商船学科、あるいは、高等専門学校について、ご意見・ご要望等(抜粋)
- 5つの高専の連携の強さには驚いています。距離があっても5つで協働して、これだけのものが完成するんですね。
- 未来の海事技術者教育にまじめに取り組んでいることが理解できた。機械科系、機関士教育も力を入れてほしい。船舶機関士は不足が予想されている。機関科の学生の外航船社への就職率向上にも努力して下さい。
- 素晴らしい取組みで、学生のレベルアップが期待できると思います。一方で少子化の現在、子供達に「海」や「船」に目を向けてもらうよう広報も重要と考えます。今後とも学生の確保によろしくお願いいたします。
- 海洋大学、海事大学への進学者は、基礎的な学力不足、教養不足が散見されるようです。また、学力ばかりではなく社会人としての人間力を磨く必要性も指摘されます。しかし、熱心にさらに自分を向上させようとする意欲は強く、今後も継続して勉学に意欲的に取り組む海事人材(人財)の育成に期待しています。
- 世の中の少子化の流れの中、高専教育の資質向上もさることながら、海に興味のある優秀な子たちをいかにたくさん確保するかが益々重要な課題となっている。多くの子供そしてその親たちは、海事技術者に対し、典型的な4K産業としてのイメージを持っている。それを払拭するための取り組みが必要。その他、企業等の協力を得て、返還不要の奨学金制度や育成金制度、その他魅力的なインセンティブが与えられないだろうか。
- キャリア教育をより推進いただき、海上就職率を上げていただきたい。

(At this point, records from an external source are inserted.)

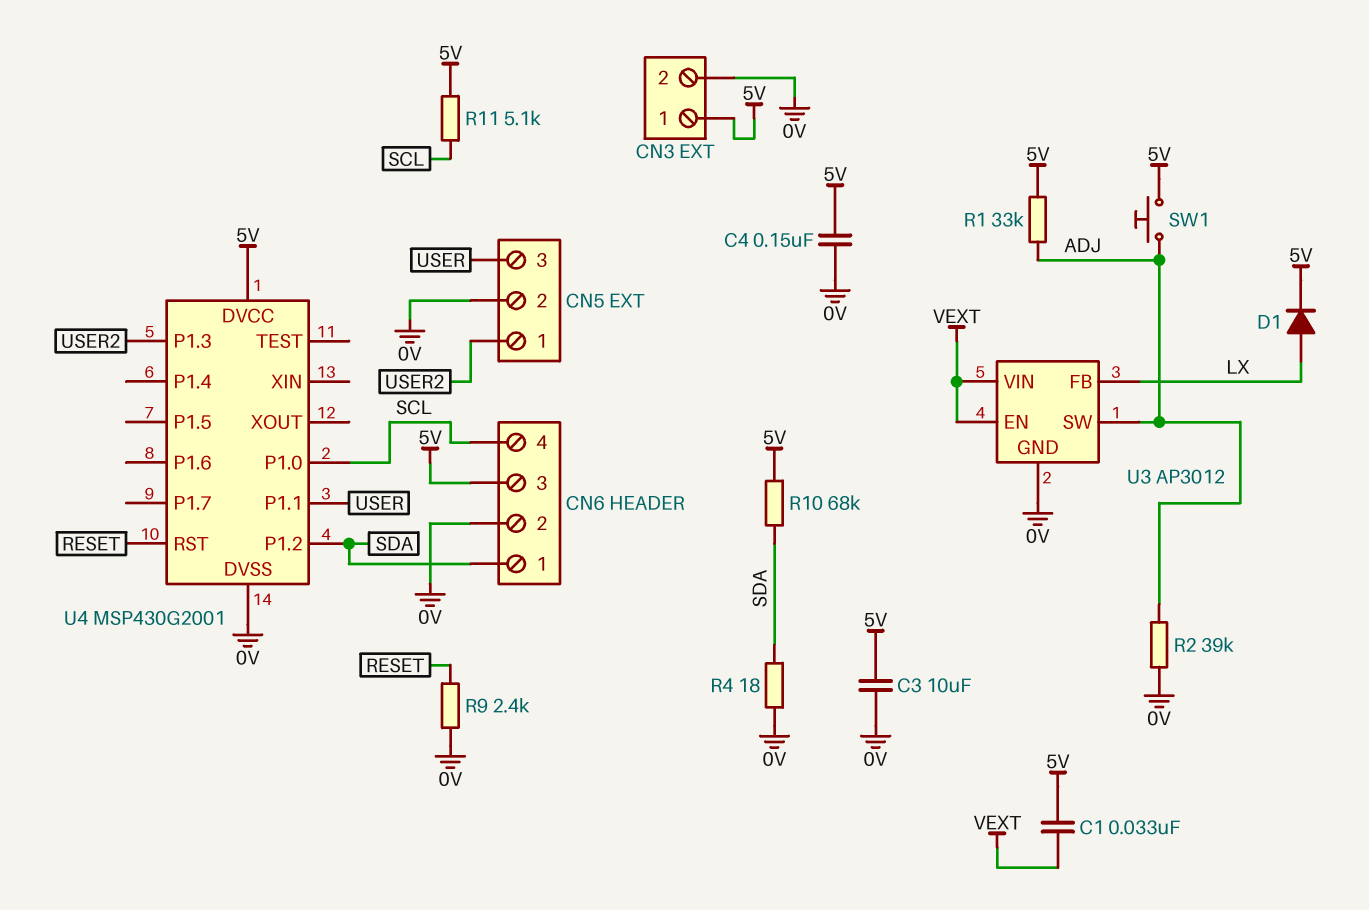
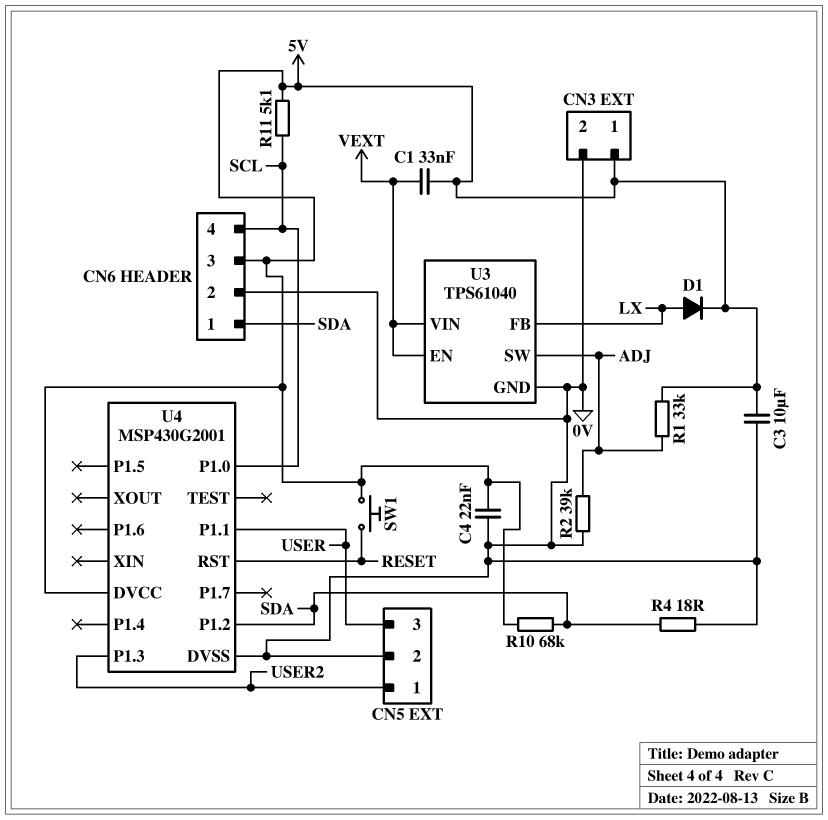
C4: 150nF (0V, 5V) -> 22nF (0V, 5V)
R9: 2.4k (0V, RESET) -> none
SW1: button (5V, ADJ) -> button (5V, RESET)
U3: AP3012 -> TPS61040

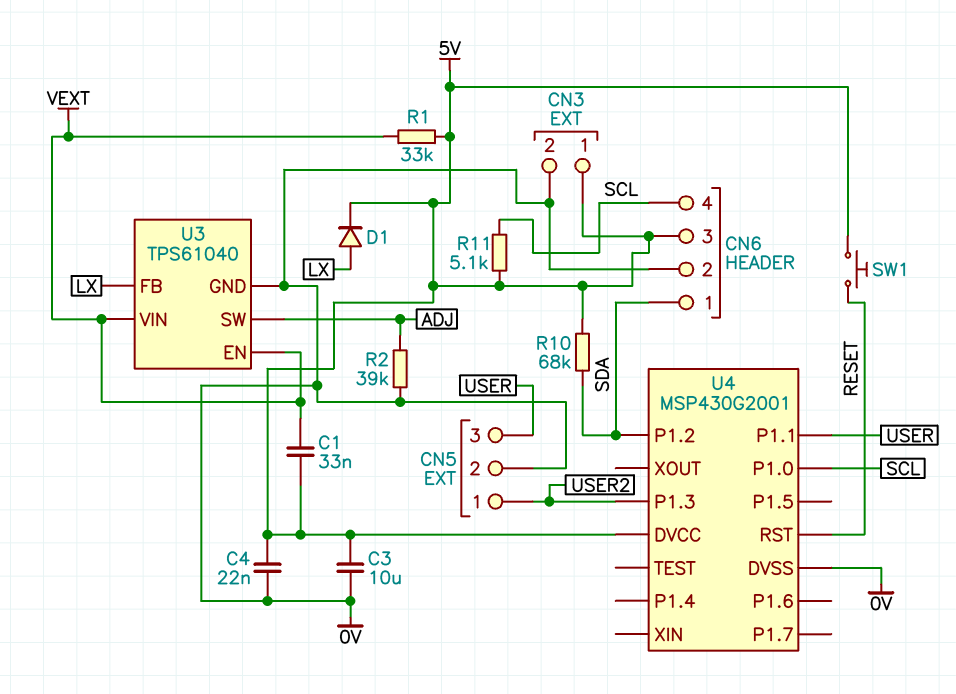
R1: 33k (5V, ADJ) -> 33k (5V, VEXT)
R4: 18 (0V, SDA) -> none

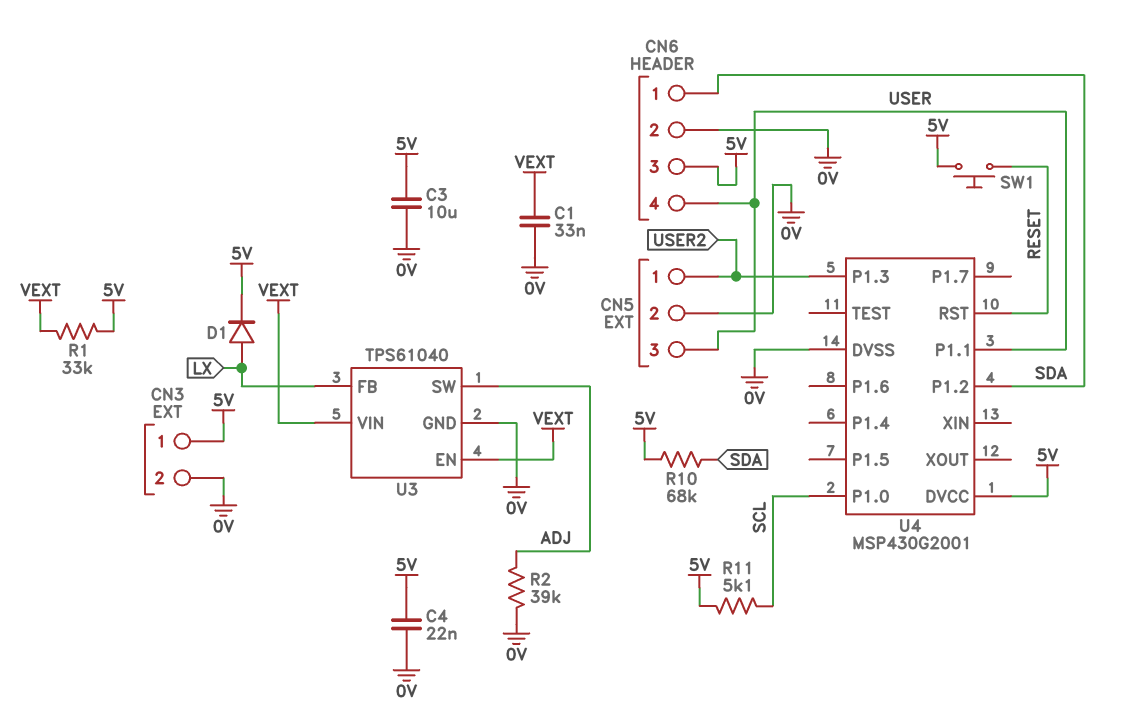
C1: 33nF (5V, VEXT) -> 33nF (0V, VEXT)
CN6 pin 4: SCL -> USER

校内大型練習船(乗船履歴対応)の実現を期待しています。
- 学科・学校に縮小統合などは教育の低下をまねくので、それを防ぐため各校がしっかりと教育を行い地域に求められる学校になるべき。
- 海技者を提供する教育機関として必要であり、5.5年の期間については検討を要する。
- 現在、日本で進められている海事関連の情報収集・開示のネットワークに練習船を含め参加して頂けることを願っています。
- 基礎学力はもとより、船上で士官として責任感を持って仕事を完遂させるタフさとメンタルの強さを身に付ける教育を取り入れていただきたい。(寮生活、部活動等から)
- 今後の事業展開についてご説明のあった方向性をしっかりと実装し、産業界が求める人材と育成に取り組んでください。
- わが国の戦後の高度成長を支えた工業高専出身の技術者のイメージが強いため、高専の商船学科に求められた卒業生の資質が現在の国際的な船員市場のどの部分を占めるべきなのかが明確にみえてこない。先生方には危機感を持って考えて頂きたい。
- 商船教育を行うブランドとしての「商船学科」と高等教育機関(システム)のうち日本特有とも言えるステータス(グレード)としての「高等専門学校」の今後の在り方については、海洋基本法などと照らし合わせ、省庁や業界、地域の垣根を越えた検討と試行が必要かと思います。